Et si, plutôt que Chance the Rapper et Vic Mensa, le rappeur à retenir du collectif Save Money était Joey Purp ? On le sait, cette école de rap est à Chicago l'inverse même de la drill music. Ses membres paraissent plus sophistiqués, plus conscients de leur histoire, plus tournés vers une démarche artistique. Ils représentent ce qu'on a appelé sur nos pages l'Obama rap (et pour cause, Chance, qui est le fils d'un de ses collaborateurs, fréquente l'ancien président), dont la fonction implicite est de réconcilier la culture afro-américaine contemporaine avec l'Amérique, ou plus précisément avec son élite libérale. C'est une veine généralement prisée par la presse, mais critiquable pour son approche scolaire, pour sa musique trop pensée, pour son rap pas assez spontané. Ces reproches, cependant, ne sont pas à faire à Joey Purp. En tout cas pas à l'entièreté de ce projet, son troisième, et la suite de iiiDrops, la mixtape qui l'avait révélé.
Certes, on retrouve sur Quarterthing l'une des caractéristiques de Save Money : sa diversité, sa curiosité touche-à-tout, sa volonté de consacrer le rap comme le grand art de notre temps, plutôt que comme une musique de genre. Cela se traduit dans les sons, lesquels viennent piocher dans tous les styles imaginables, de la soul sur "24K Gold/Sanctified", à la house sur "Elastic", le morceau festif de l'album. Ils se lancent aussi dans de drôles d'expériences comme "Aw Shit" et le redoutable "Quarterthing", et ils savent reposer sur de vrais instruments, comme les cuivres désormais fameux de l'ex-Donnie Trumpet, aujourd'hui Nico Segal.
Le rappeur sait également mettre en valeur son héritage, en invitant ni plus ni moins que RZA et GZA. Et son éclectisme concerne aussi ses flows, Joey Purp changeant et modulant son phrasé sur chaque nouveau titre, en fonction du thème. Côté paroles, aussi, on ne sait plus trop bien si l'homme de Chicago est le rappeur conscient victime des maux du ghetto qu'on entend se lamenter sur l'introductif "24K Gold/Sanctified", ou s'il est une racaille invétérée.

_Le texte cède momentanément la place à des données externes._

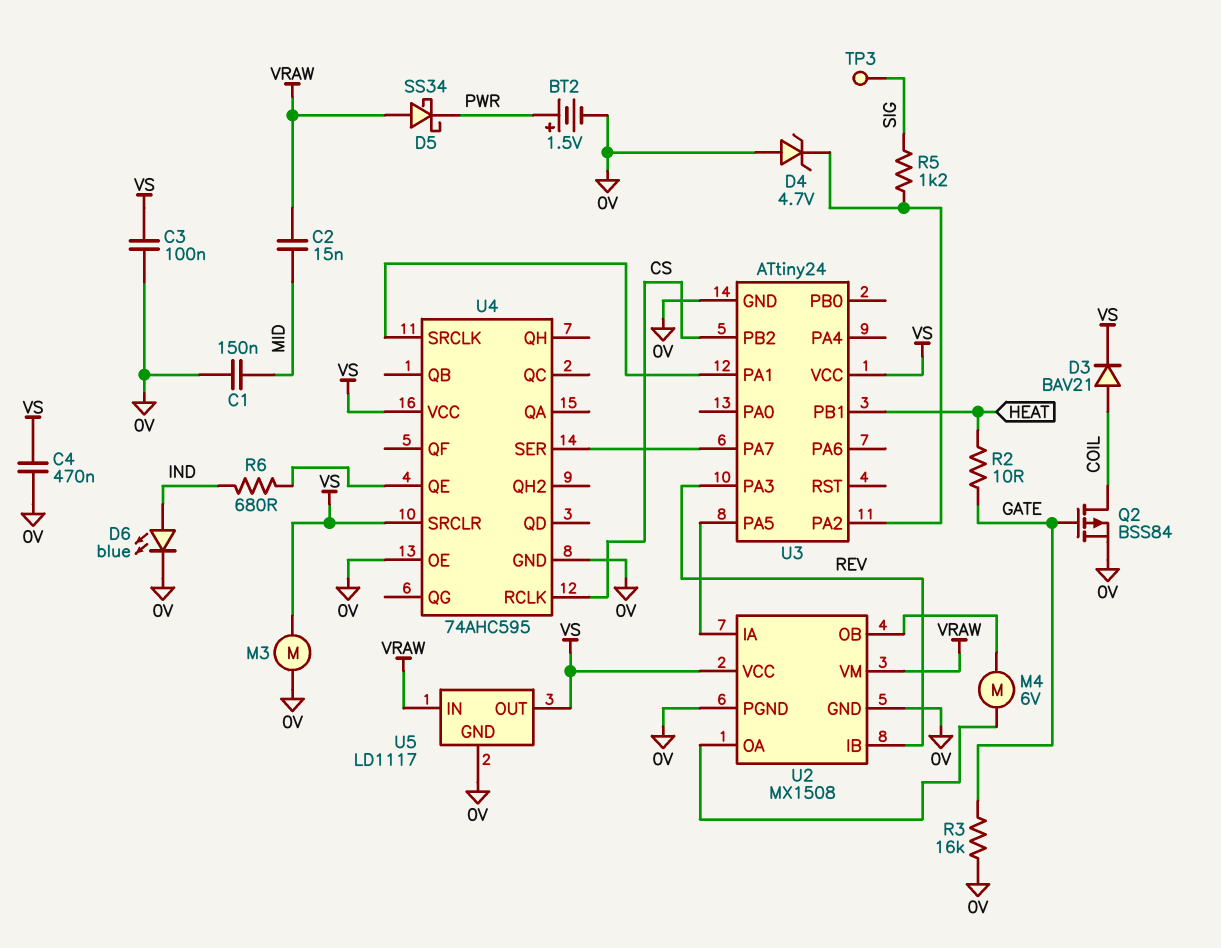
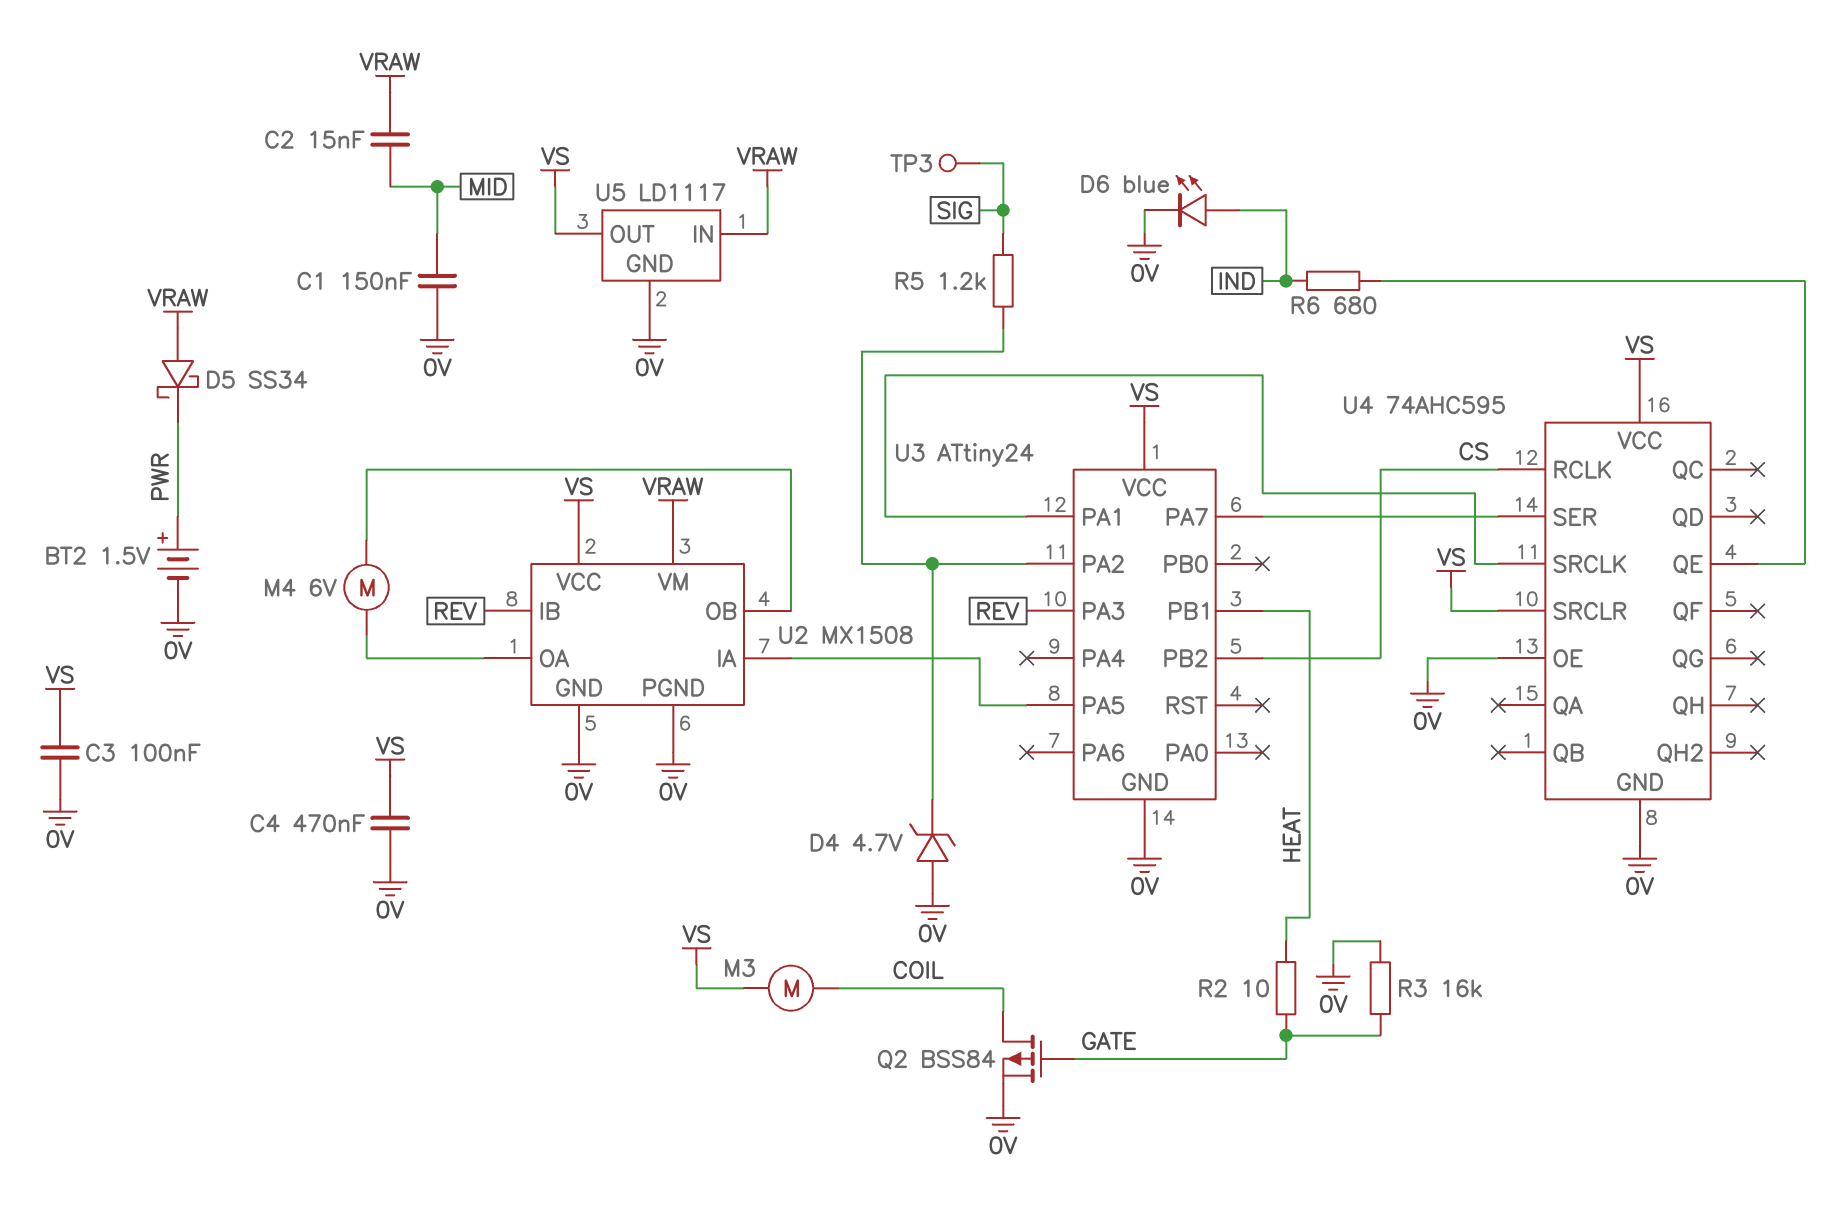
D3: diode BAV21 (A COIL, K VS) -> none
M3: motor (0V, VS) -> motor (COIL, VS)

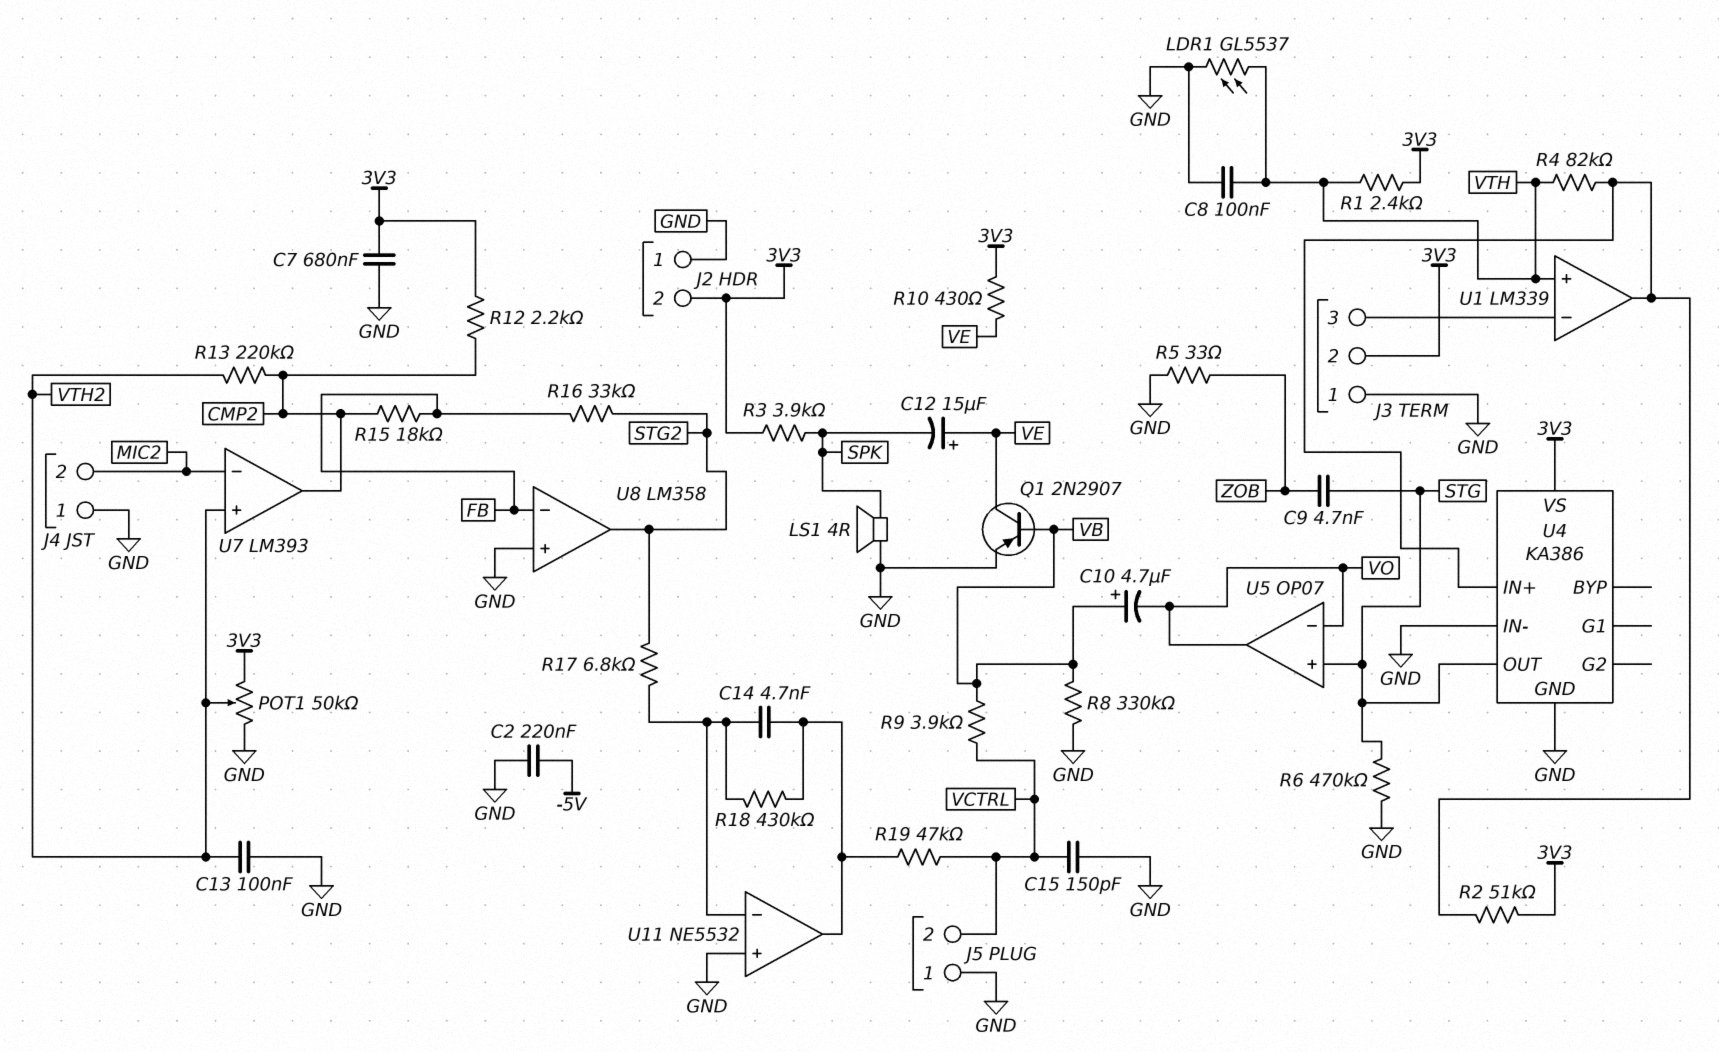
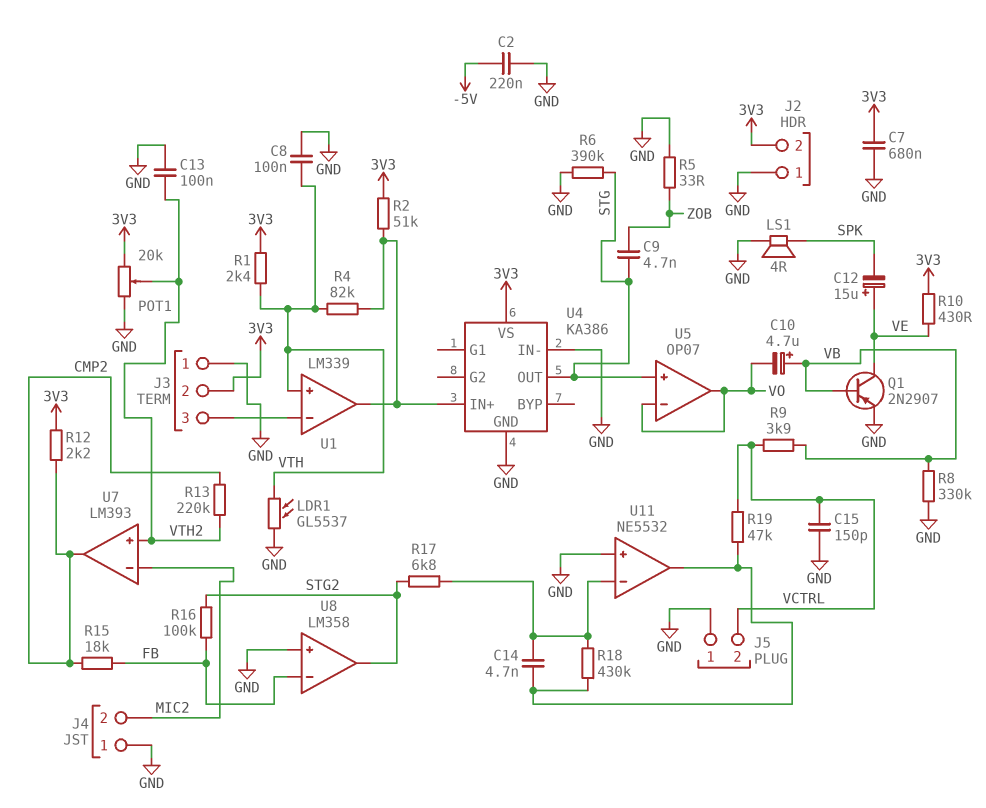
POT1: 50k (3V3, GND, wiper VTH2) -> 20k (3V3, GND, wiper VTH2)
R3: 3.9k (3V3, SPK) -> none
R6: 470k (GND, STG) -> 390k (GND, STG)
R16: 33k (FB, STG2) -> 100k (FB, STG2)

Car ce type de rap ne renie pas nécessairement les autres, les plus terre-à-terre, les plus spontanés, les moins présentables. Au contraire, il en reprend les formules, même si c'est pour en faire, justement, autre chose que des formules. C'est ce que tente Joey Purp quand il s'aventure, bien davantage qu'aucun de ses collègues, dans le territoire de la trap music. Il le fait très visiblement sur "Paint Thinner", mais aussi sur "Fessional/Diamonds Dancing" avec ses histoires de strip club rappées en duo avec Queen Key, et avec les pensées en pagaille du grand "Bag Talk". C'est le cas encore sur ce "Karl Malone", un titre qu'on jurerait sorti d'Atlanta plutôt que de Chicago, avec ses vers courts, son Auto-Tune et ses absurdes histoires de drogue.
On retrouve dans tout cela un mélange de sublimation et de moquerie, comme sur le morceau "Quarterthing", où le rappeur se prétend tellement grand que cela ne peut être qu'une parodie. Même chose sur "Look At My Wrist". Ce dernier est, en effet, un titre ambigu. Le rappeur s'y approprie les mots d'ordre matérialistes de l'autre rap avec un soupçon d'ironie, mais il en garde toutefois l'entière efficacité. Comme ces gens dont il s'inspire, ou qu'il dénonce (qu'importe, au fond), Joey Purp rappe en effet avec force, avec conviction, avec urgence, avec fierté. C'est d'ailleurs pour cette dernière raison, sans doute, qu'il a délivré avec Quarterthing l'un des meilleurs albums représentant cette filière-là du rap très contrasté de Chicago.